From e49d7dcef4639ea0fc2c01fcea22bffc76d11496 Mon Sep 17 00:00:00 2001
From: Anthony Bretaudeau <anthony.bretaudeau@inria.fr>
Date: Thu, 22 Aug 2024 14:31:06 +0200
Subject: [PATCH 2/6] oh that's already done in pypi job

---
 .github/workflows/ci.yml | 13 -------------
 1 file changed, 13 deletions(-)

diff --git a/.github/workflows/ci.yml b/.github/workflows/ci.yml
index b2f20a9..688131f 100644
--- a/.github/workflows/ci.yml
+++ b/.github/workflows/ci.yml
@@ -49,19 +49,6 @@ jobs:
       run: |
         LOCAL_IRODS=0 NETWORK=0 pytest -v tests/biomaj_tests.py
 
-  pkg_build:
-    runs-on: ubuntu-latest
-    steps:
-    - name: Checkout
-      uses: actions/checkout@v4
-    - uses: actions/setup-python@v5
-      with:
-        python-version: 3.8
-    - name: Check that the package build works
-      run: |
-        pip install -U pip setuptools build
-        python -m build --sdist --wheel --outdir dist/ .
-
   pypi:
     runs-on: ubuntu-latest
     needs: [lint, test, pkg_build]

From 0cd068d7bb792bf8b2071aafbf371c6db4cc2a3e Mon Sep 17 00:00:00 2001
From: Anthony Bretaudeau <anthony.bretaudeau@inria.fr>
Date: Thu, 22 Aug 2024 14:33:08 +0200
Subject: [PATCH 3/6] damn

---
 .github/workflows/ci.yml | 2 +-
 1 file changed, 1 insertion(+), 1 deletion(-)

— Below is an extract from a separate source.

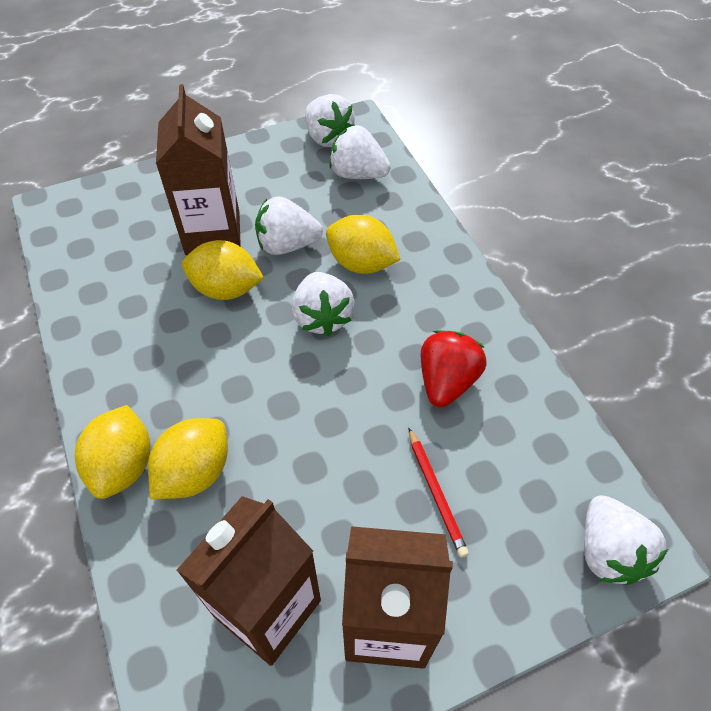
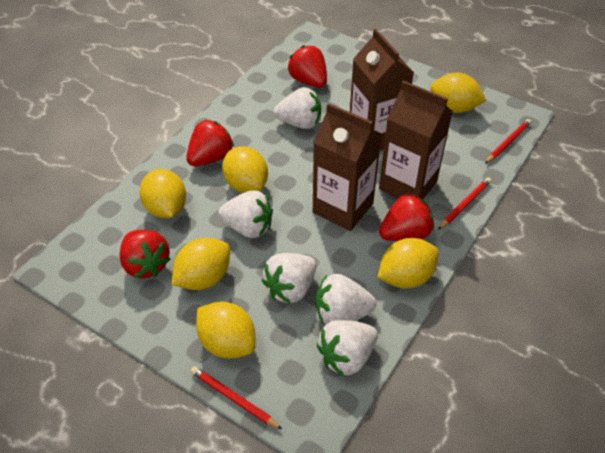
red pencil: 1 -> 3
red strawberry: 1 -> 4
yellow lemon: 4 -> 6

diff --git a/.github/workflows/ci.yml b/.github/workflows/ci.yml
index 688131f..5ca034e 100644
--- a/.github/workflows/ci.yml
+++ b/.github/workflows/ci.yml
@@ -51,7 +51,7 @@ jobs:
 
   pypi:
     runs-on: ubuntu-latest
-    needs: [lint, test, pkg_build]
+    needs: [lint, test]
     name: Deploy release to Pypi
     environment:
       name: release

From 94431559580ca00f340946bae36caf057670eece Mon Sep 17 00:00:00 2001
From: mboudet <mateo.boudet@gmail.com>
Date: Fri, 23 Aug 2024 15:42:59 +0200
Subject: [PATCH 4/6] Trying some stuff..

---
 biomaj_download/download/curl.py | 91 +++++++++++++++++++++++++++++++-
 1 file changed, 90 insertions(+), 1 deletion(-)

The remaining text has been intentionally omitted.